Though a 2nd place finish in the most recent edition of UK terrestrial broadcaster Ch. 4’s “Celebrity Big Brother” might not seem like anything to crow about, for disgraced light entertainment titan Michael Barrymore, it is nothing short of a new lease on public life. From The Independent’s Peter Stanford.

Michael Barrymore’s life reads like a medieval morality play in three acts. First comes the worldly success on TV. He rises rapidly from being the warm-up man on Larry Grayson’s Generation Game to become the king of the Saturday-night schedules, fronting shows such as My Kind of Music and Strike it Lucky

Then there is a total change of scene to the spectacular fall from grace. This starts when he says that he is gay but living a double life with his wife Cheryl, and ends up in the fires of hell when, in March 2001, Stuart Lubbock, a 31-year-old Essex butcher, drowns in the swimming pool of Barrymore’s Essex home during what the tabloid press label a “gay orgy”. Cast out by the TV executives who once treated him like a god, he heads for the wilderness – aka New Zealand.

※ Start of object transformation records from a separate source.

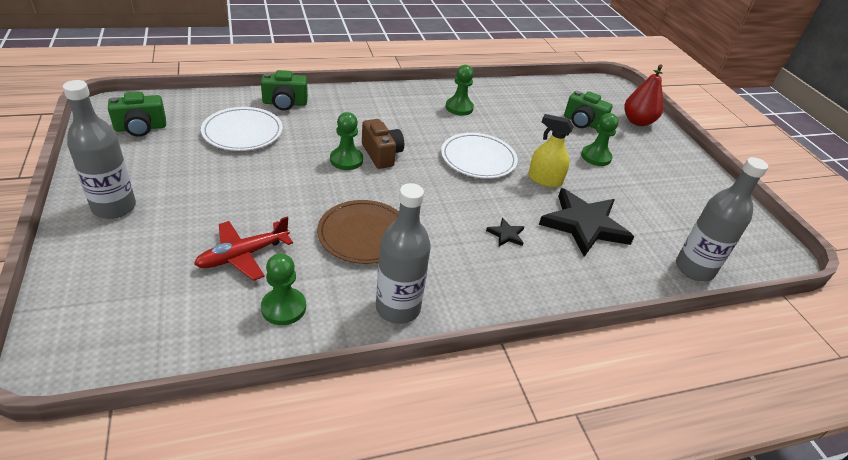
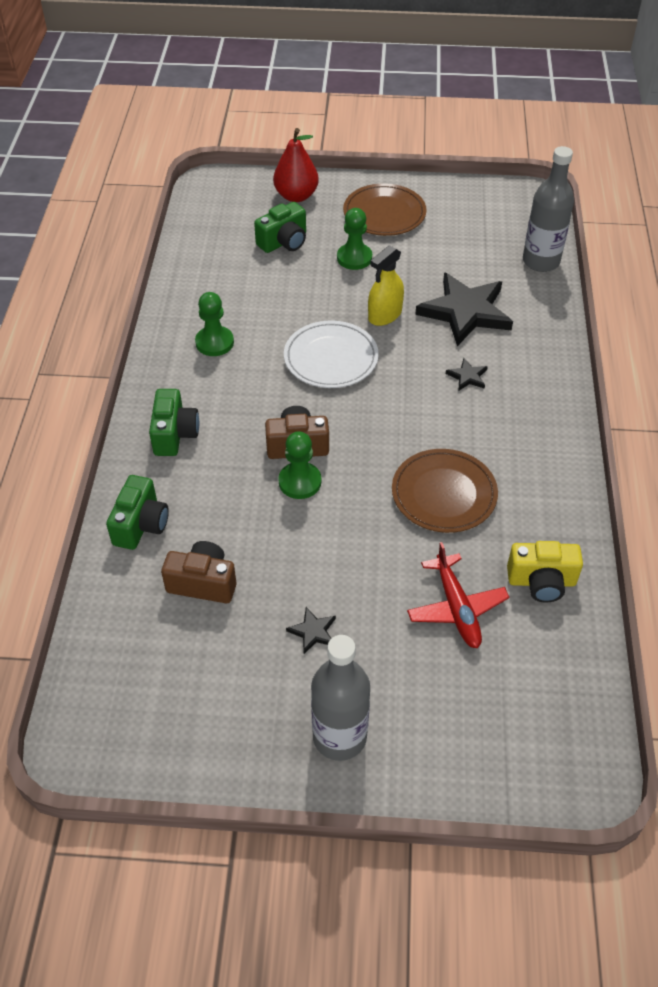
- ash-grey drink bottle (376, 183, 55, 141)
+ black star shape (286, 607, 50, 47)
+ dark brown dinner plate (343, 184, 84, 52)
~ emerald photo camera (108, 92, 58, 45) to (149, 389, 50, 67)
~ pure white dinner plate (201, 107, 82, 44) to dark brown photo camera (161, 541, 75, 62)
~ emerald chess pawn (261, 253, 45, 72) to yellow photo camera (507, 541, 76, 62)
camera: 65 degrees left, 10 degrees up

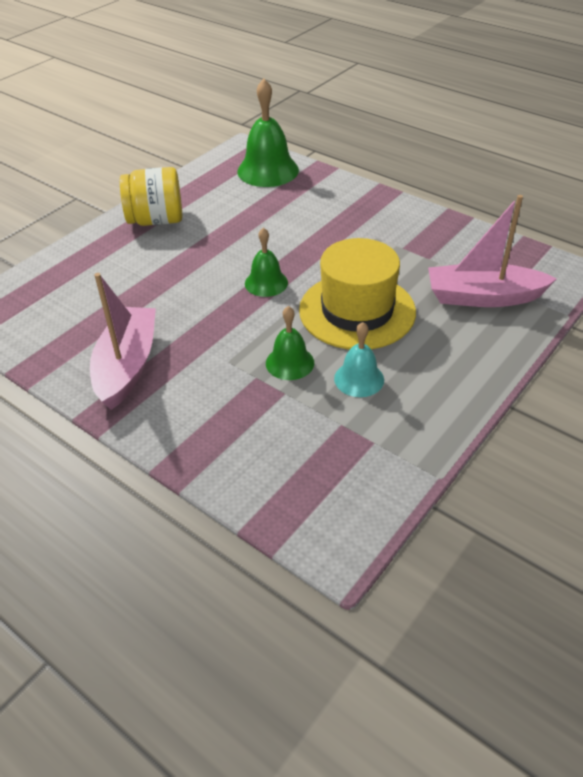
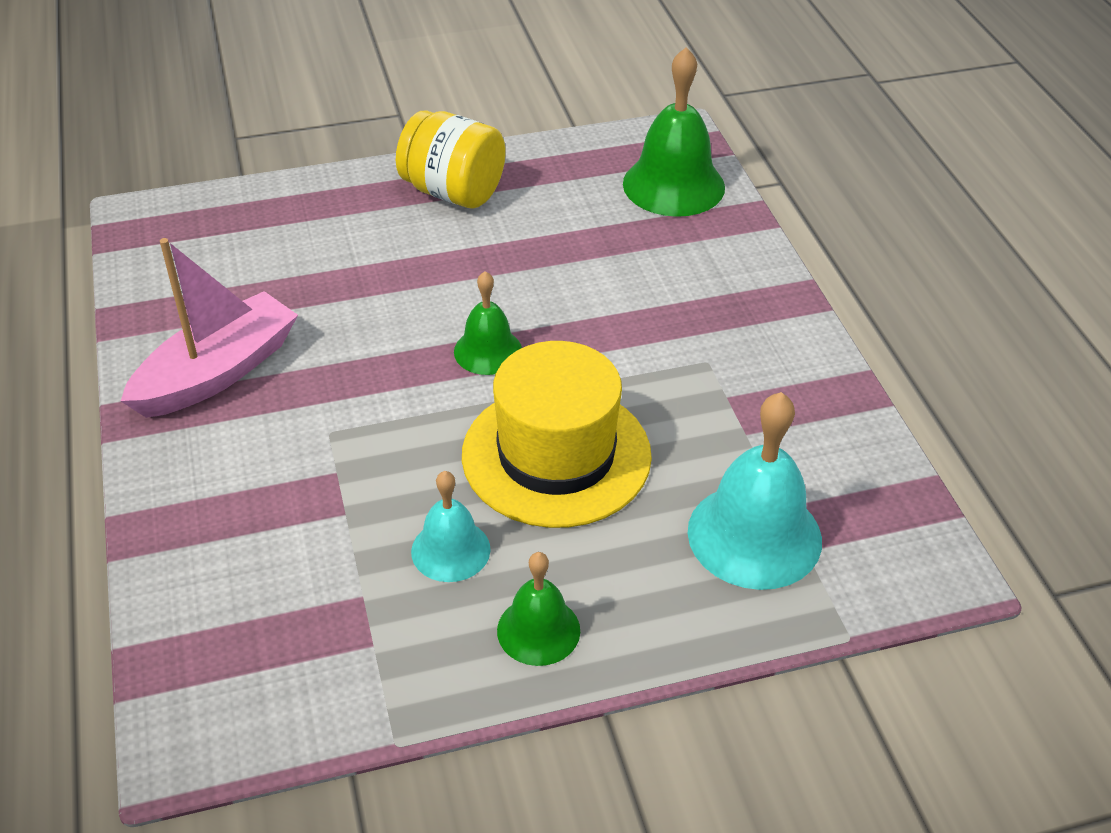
~ emerald hand bell (266, 306, 48, 74) to (497, 552, 83, 114)
~ rosy sailboat (428, 195, 129, 112) to teal hand bell (688, 392, 134, 198)
camera: 35 degrees right, 0 degrees up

And then there is the happy ending (at least for now), a triumphant return to the screen as an older, wiser and, crucially, remorseful man, his 15 minutes of blame are miraculously over.

As well as The Friday Night Project, Endemol, the company that makes Big Brother, is talking about finding other vehicles for Barrymore’s return to our screens. And even his most indefatigable tormentor, Stuart Lubbock’s father, has given the troubled star “absolution”.

“I lost my son but you lost everything that night,” he is reported as telling Barrymore, “your career, your home, your life here. You have suffered like I have. Enough is enough.” It is not an entirely closed chapter, however. The Lubbock family may still take Barrymore to court demanding compensation.

Not so long ago the television funnyman was being described in the tabloids as a killer, “The OJ of Essex”, or “Sodom Hussein of Roydon” (the Essex town where he lived). Even during Barrymore’s early days in the Big Brother house, the paper was full of reports about father Terry Lubbock’s outrage. But by the end it had brought the two men together for the first time and was trumpeting the message of forgiveness.

A genuine conversion? Just going with the flow of public opinion? Or a stitch up? It is certainly a world away from five years ago when Lynda Lee-Potter wrote in the Daily Mail that she would “rather stick pins in my eyes than watch Barrymore on TV again.”